I'm working in the BigQuery Standard SQL dialect.
I have a column that I know to be an array of JSON dictionaries.
Array length is variable from row to row.
I'd like to flatten this so I can access the JSON elements for each dictionary in the arrays.
For example, let's say I have two records.
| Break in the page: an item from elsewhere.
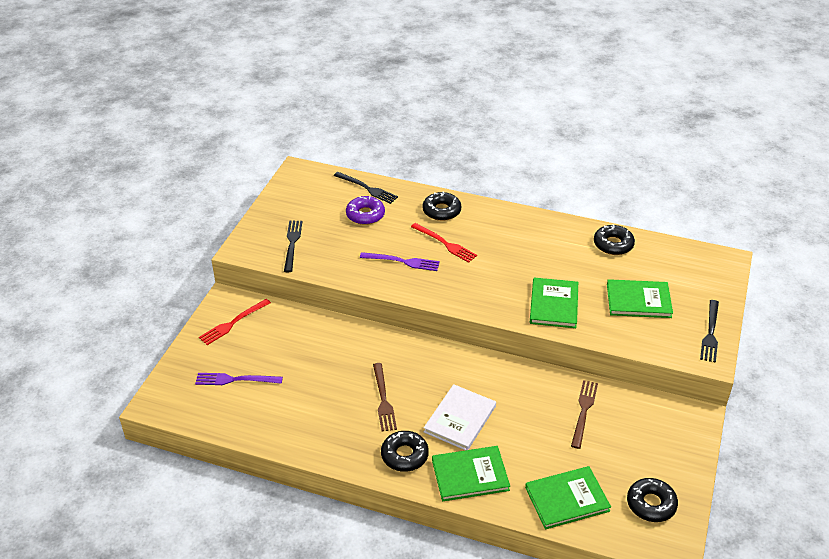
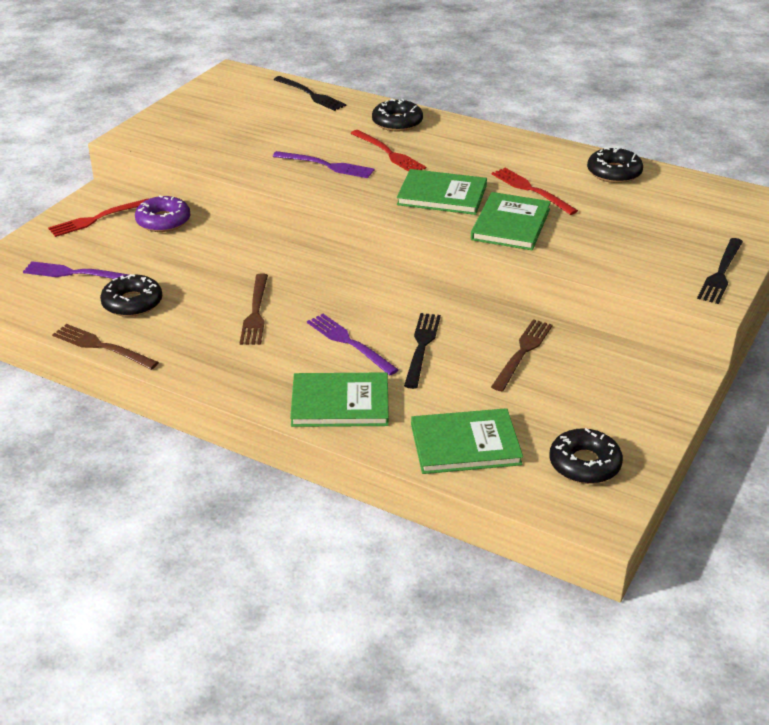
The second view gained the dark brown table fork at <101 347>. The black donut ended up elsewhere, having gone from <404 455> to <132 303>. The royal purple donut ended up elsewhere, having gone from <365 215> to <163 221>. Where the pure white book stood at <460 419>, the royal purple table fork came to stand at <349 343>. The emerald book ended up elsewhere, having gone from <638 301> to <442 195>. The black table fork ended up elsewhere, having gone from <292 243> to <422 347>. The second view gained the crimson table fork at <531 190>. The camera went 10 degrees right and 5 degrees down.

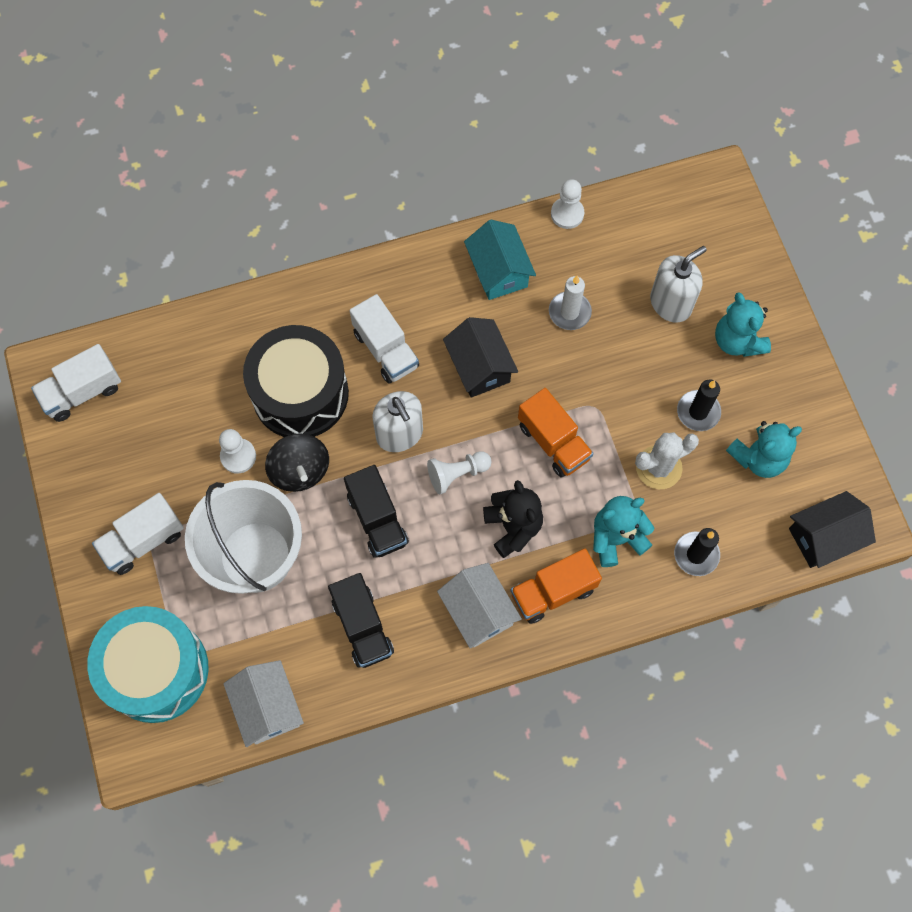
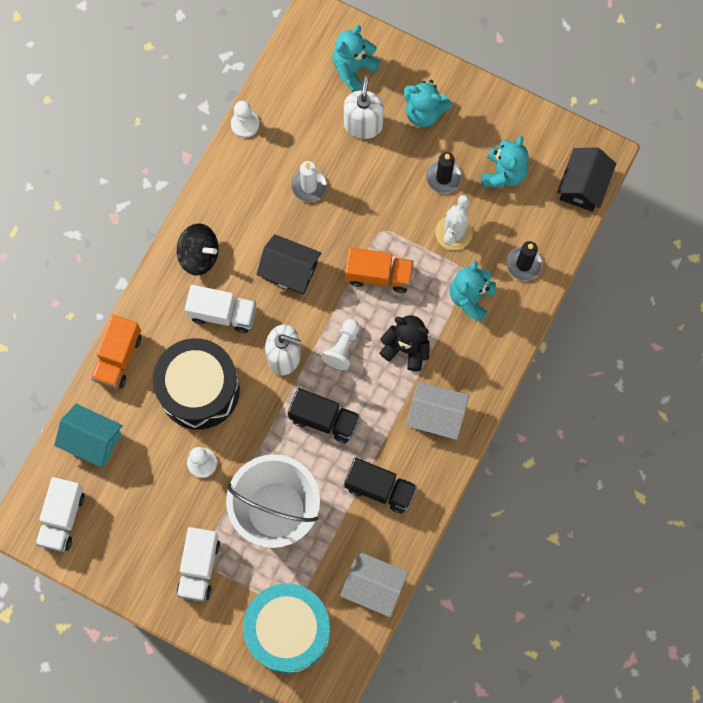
The aqua toy house ended up elsewhere, having gone from <498 271> to <92 440>. The orange-coloured lorry ended up elsewhere, having gone from <553 592> to <118 358>. The black whirligig ended up elsewhere, having gone from <300 470> to <199 255>. The second view gained the aqua teddy at <353 68>. The camera went 45 degrees left and 5 degrees up.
The first has an id of 1, and in the JSON column, has this
[
{"key1":"val1a", "key2": "val1b"},
{"key1":"val1c", "key2": "val1d"}
]
The second has an id of 2, and in the JSON column has
[{"key1":"val2a", "key2":"val2b"}]
My goal is
id | key1 | key2 | offset
---------------------------
1 | val1a | val1b | 1
1 | val1c | val1d | 2
2 | val2a | val2b | 1
(Though I could live without the offset column)
It seems like something like this could work...
WITH table AS (
SELECT 1 as id,['{"key1":"val1a", "key2": "val1b"}','{"key1":"val1c", "key2": "val1d"}'] as array_column
UNION ALL
SELECT 2 as id,['{"key1":"val2a", "key2":"val2b"}'] as array_column)
SELECT id,
json_extract_scalar(flattened_array, '$.key1') as key1,
json_extract_scalar(flattened_array, '$.key2') as key2
FROM table t
CROSS JOIN UNNEST(t.array_column) AS flattened_array
And in fact, that query returns the table I expect (minus the offset column, which is trivial to add)
The problem is that BigQuery doesn't understand that this thing is an array of JSON-like strings. It thinks the whole thing is one big string, and I don't know how to convince it otherwise. Editing my example to simulate this type confusion demonstrates the problem:
WITH table AS (
SELECT 1 as id,'[{"key1":"val1a", "key2": "val1b"},{"key1":"val1c", "key2": "val1d"}]' as array_column
UNION ALL
SELECT 2 as id,'[{"key1":"val2a", "key2":"val2b"}]' as array_column)
SELECT id,
json_extract_scalar(flattened_array, '$.key1') as key1,
json_extract_scalar(flattened_array, '$.key2') as key2
FROM table t
CROSS JOIN UNNEST(t.array_column) AS flattened_array
Here, the validator complains because Values referenced in UNNEST must be arrays. UNNEST contains expression of type STRING at [29:23]
And now we're at the heart of the issue. Is there some obvious way to get BigQuery to understand that this string is a valid array of JSON dictionaries? Maybe some JSON_* function I've overlooked that will flatten the array? Or some way to CAST this thing to an array?